Racine’s InSinkErator Significantly Reduces Landfill Waste

A technology invented in Racine 81 years ago, originally for hygiene and convenience, is now a fundamental tool for businesses and homes throughout the world to function in a more environmentally sustainable manner.

InSinkErator serves as a shining example of a local organization producing an innovative and sustainable product that’s affected not only the Racine County community, but the state of environmental safety and sustainability on a global scale.

Garbage Disposal
InSinkErator logo

The Garbage Disposal

The garbage disposal was created by John Hammes in 1938. By grinding food scraps into fine particles, this material can be efficiently transported through plumbing and sewer systems to wastewater treatment plants or flow safely into septic tanks. Historically, consumers purchased garbage disposals to make kitchen clean-up quick and easy, especially for plate scrapings.

Michael Keleman

“Increasingly our customers are recognizing these appliances of convenience as important sustainability tools, a means by which they can divert organic wastes from landfills to modern wastewater treatment plants,” said Michael Keleman, manager of environmental engineering at InSinkErator.

On average, food waste comprises about 21 percent of all material placed in landfills. Food waste that ends up in a landfill eventually forms methane emissions that are primarily released into the air. The garbage disposal is designed to divert food waste from these landfills and essentially create an organic breakdown to better harness the use of the methane. This breakdown occurs at local advanced treatment plants where the methane can be used to create energy to offset costs for purchasing electricity.

Joe Dillon

“Now, more than ever, disposers are being recognized as part of an overall environmental strategy to responsibly handle food waste and divert waste from landfills,” said Joe Dillon, president of InSinkErator.

“As the market leader in disposers and as the experts on this subject matter, we are well positioned to support this strategy and help improve the environment.”

The InSinkErator Story

InSinkErator is a division of Emerson Electric Co.
The company is headquartered in Mount Pleasant and has manufacturing facilities in Racine and Kenosha as well as a warehouse in Sturtevant.
In addition to its line of garbage disposals, InSinkErator also manufactures and distributes hot water dispensers and food service equipment.

“InSinkErator has been a proud part of the greater Racine community for over 80 years,” said Dillon. “The future is very bright for long-term growth at InSinkErator, providing additional rewarding career opportunities for people looking to make a difference in how we impact the environment.”

Over the past decade, InSinkErator dedicated time and resources to better understand and communicate the impact of disposers on wastewater plants. In 2011 they completed a comprehensive life-cycle assessment and partnered with five local municipalities to evaluate the potential of using disposers to divert food waste from the garbage stream.

InSinkErator also turned its marketing efforts to social media, where it aims to educate younger consumers on the importance of food waste and how it’s broken down.
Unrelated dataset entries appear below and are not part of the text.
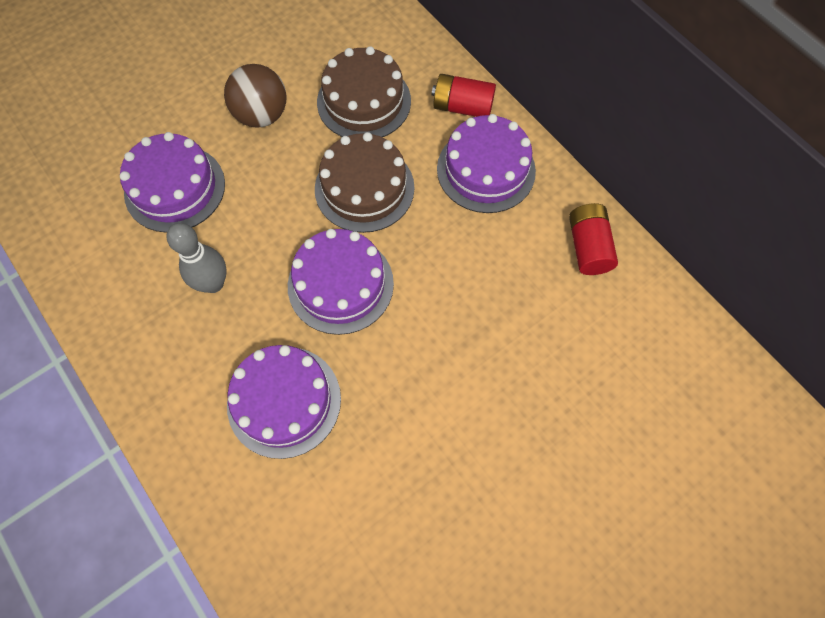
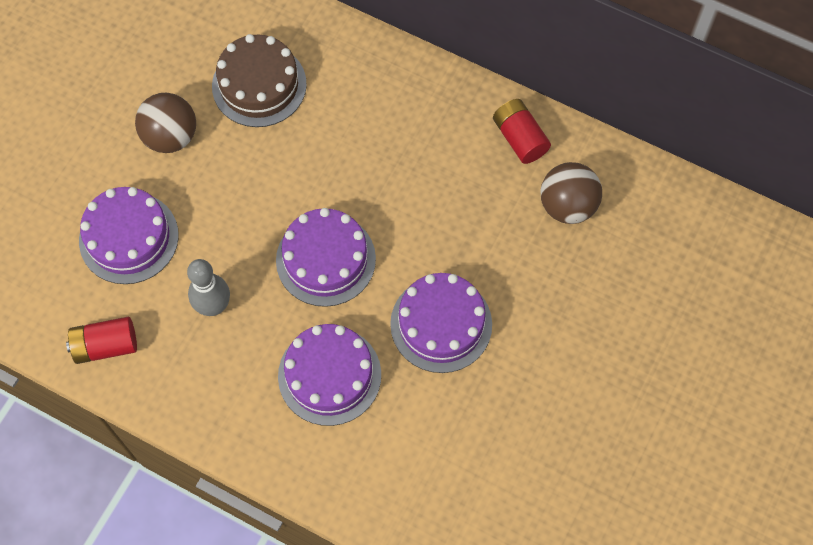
camera: 25 degrees left, 0 degrees up
(364, 188) = (302, 166): brown cake -> none
(462, 107) = (352, 54): red battery -> red battery (106, 346)
(486, 170) = (401, 105): purple cake -> purple cake (441, 324)
(608, 334) = (567, 206): none -> brown ball

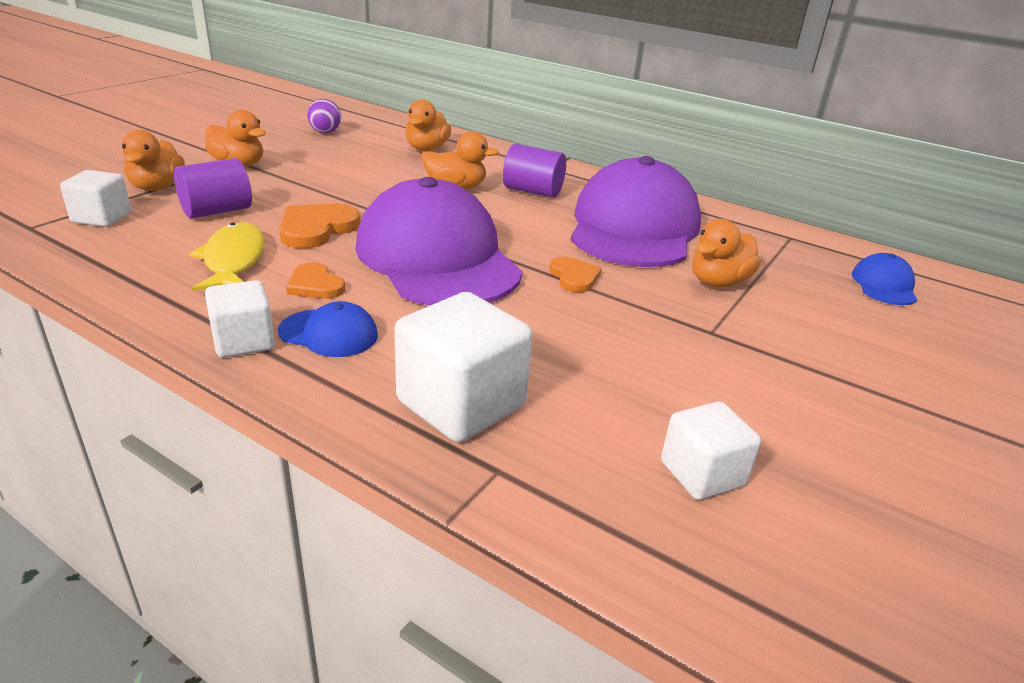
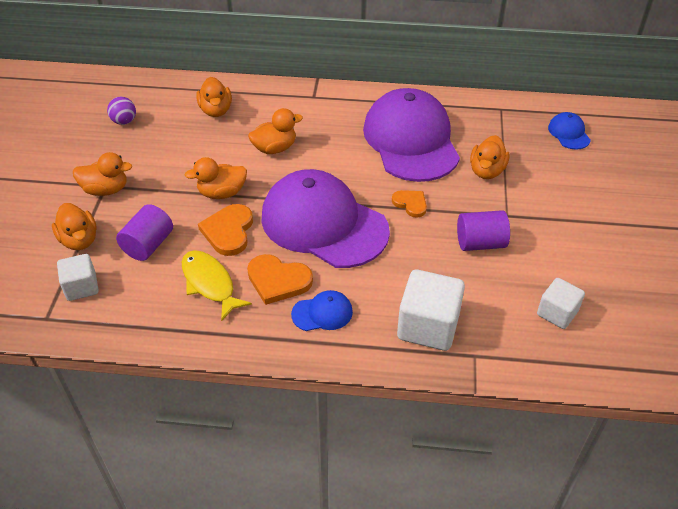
camera: 25 degrees left, 15 degrees up
(244, 341) = (285, 341): white cube -> none
(315, 285) = (278, 280): orange heart -> orange heart, size x1.58
(351, 200) = (222, 193): none -> orange duck
(532, 191) = (325, 129): purple cylinder -> purple cylinder (480, 243)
A Dedicated Sustainability Team

InSinkErator’s sustainability focus is led by Keleman and Casey Furlong. The team oversees research and communication of information on the environmental impacts of disposers. Keleman and Furlong’s previous experiences in the wastewater treatment and landfill industries complement their work and position the team as experts in the field. They regularly attend trade shows and conferences for the waste industry and often present the latest research on disposers and food waste management.

Casey Furlong

“InSinkErator frequently engages with members of the academic world and engineering consultants to determine knowledge gaps and initiate research to fill them,” said Furlong. “For several years, this helped communities look at disposers differently, with cities like Boston, Los Angeles and Racine now considering disposers as part of the solution to diverting food waste from landfills and achieving zero waste goals.”

Keleman believes the shifting marketplace demographic comes with a universal theme of protecting the environment and promoting sustainability. One of the largest hurdles remains in educating these people enough that they understand the significant impact on using disposers.

Keleman said, “When people learn that disposers not only help keep food waste out of landfills, but they also help make clean water, energy and fertilizer at the wastewater treatment plant, they are intrigued and often want to know more.”